Philippe Pochet, General director ETUI: The results of the recent European elections give us a very complex picture at the EU and national level. The common interpretation is that there was a lower than expected rise of the extreme right and populist parties in Europe and that the green and liberal parties have been the winners. This is true for the Western part of the EU, but in Eastern and Central Europe the situation is different.

In these countries, the Greens get only 3 seats (on a total of almost 200) and so does the radical left (3 seats too). The Socialists & Democrats in Central and Eastern Europe, for their part, have stabilized their share of the vote. Altogether the left counts for 25 % of the vote in that region. Looking more closely at the national level, it is very difficult to make any generalization. Look at the situation in Poland and Spain, for example.
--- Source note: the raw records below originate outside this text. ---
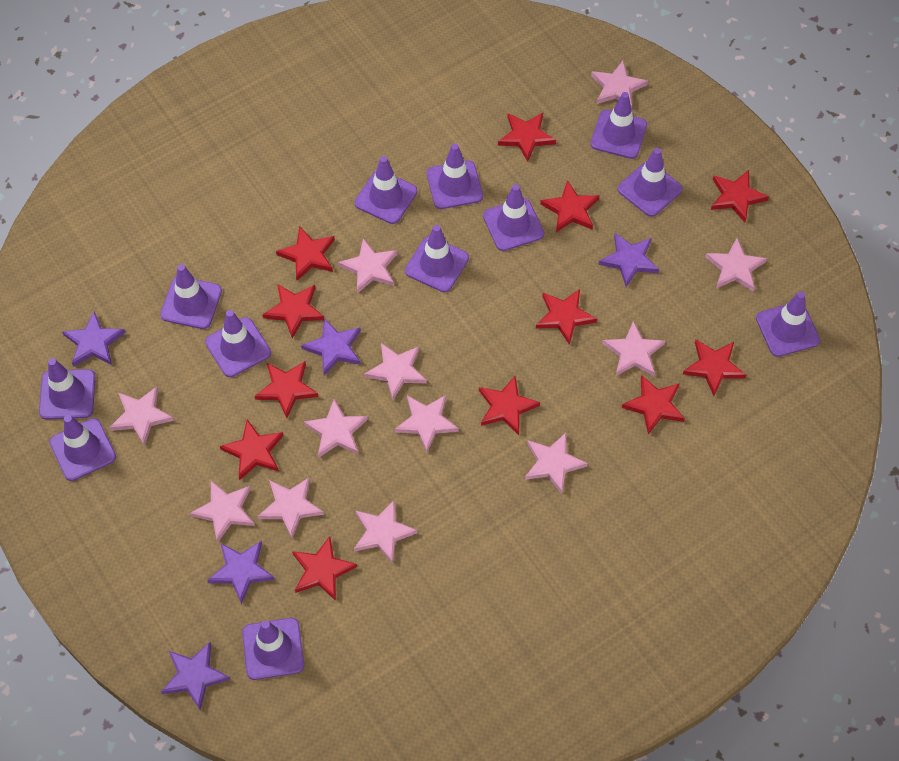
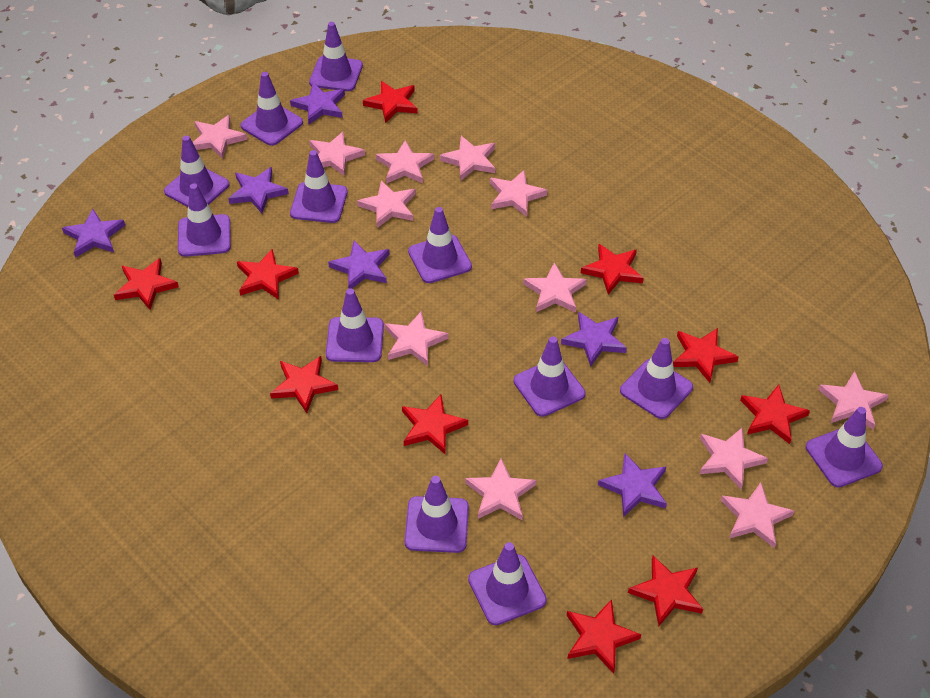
purple star: 5 -> 6
red star: 12 -> 10

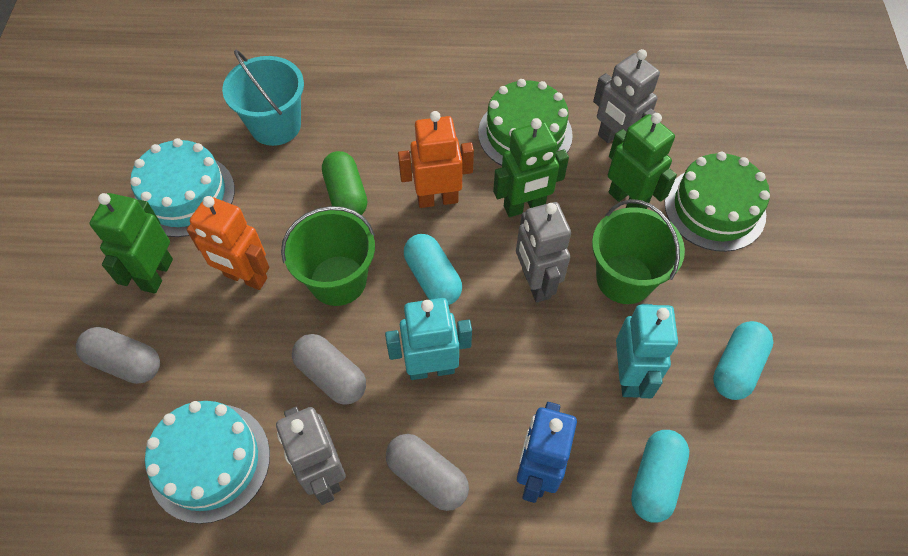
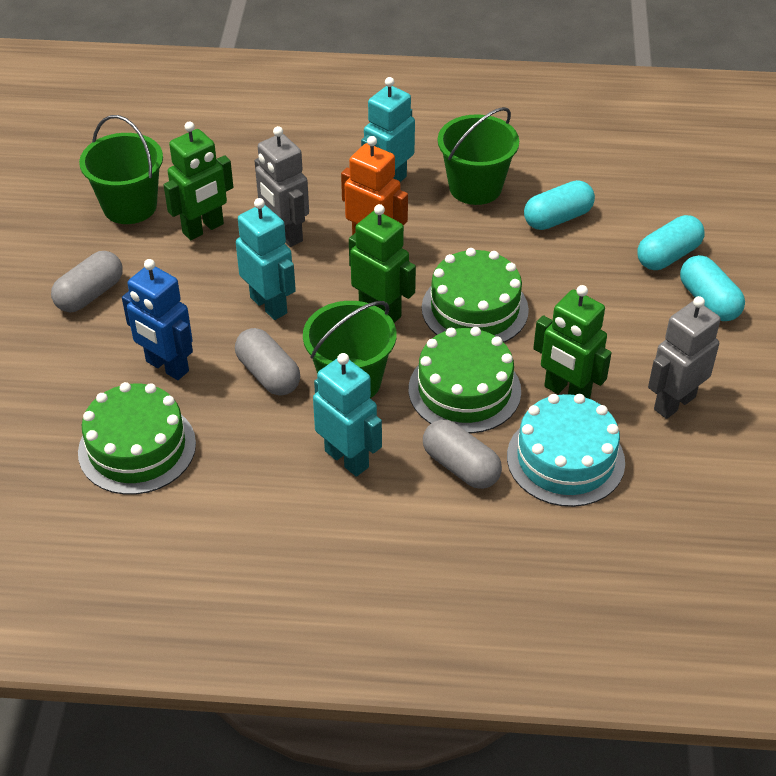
green bucket: 2 -> 3
green cake: 2 -> 3
green capsule: 1 -> 0
grey robot: 3 -> 2
orange robot: 2 -> 1
turquoise bucket: 1 -> 0
turquoise cake: 2 -> 1
turquoise robot: 2 -> 3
The cleavage theory of Rokkan and Lipset from 1967 can be useful here in trying to put some order and understand the picture by analyzing emerging cleavages. Of the 3 traditional cleavages  – state vs church, centre vs periphery, and owner/capital vs worker –  the last one was the most influential for the trade union movement. Even if a redefinition of the capital/workers cleavage would be possible, with more attention for the ecological question, it would nevertheless be helpful to add 2 additional (new) cleavages to the picture.

A first new cleavage is the opposition between open – closed society. It was clearly part of this election debate.  It can be illustrated by the tensions between the renamed Renew Europe Group and the Identity and Democracy Group. Although intuitively we would take for granted that both are opposed to social policies, this does not quite seem to be the case.  We can observe that some nationalistic parties propagate social messages. At the same time, Emmanuel Macron, who has decided to join with his political movement the Renew Europe Group in the European Parliament, has a socially inspired discourse, although only at EU level (doing the contrary at national level). If this cleavage is becoming dominant, it could be very challenging for the trade unions.

A second cleavage is the green, post-materialist versus productivist political positioning, which has gained more popularity recently.  For the proponents of post-materialist values, the environmental crisis imposes a completely new paradigm. It challenges the productivist paradigm which centers on the concept of growth. Again, the social orientation of the post-materalist paradigm is not straightforward. It ranges from very socially sensitive to more liberal. The challenge here will be to have an in-depth reflection about what it means concretely for trade unions to operate in this new paradigm. If post-materialism takes the lead, what does this mean for pensions and wages? What could be a trade union agenda in this context? 

In any case, it is only the start of very complex, challenging and strategic debates for the future.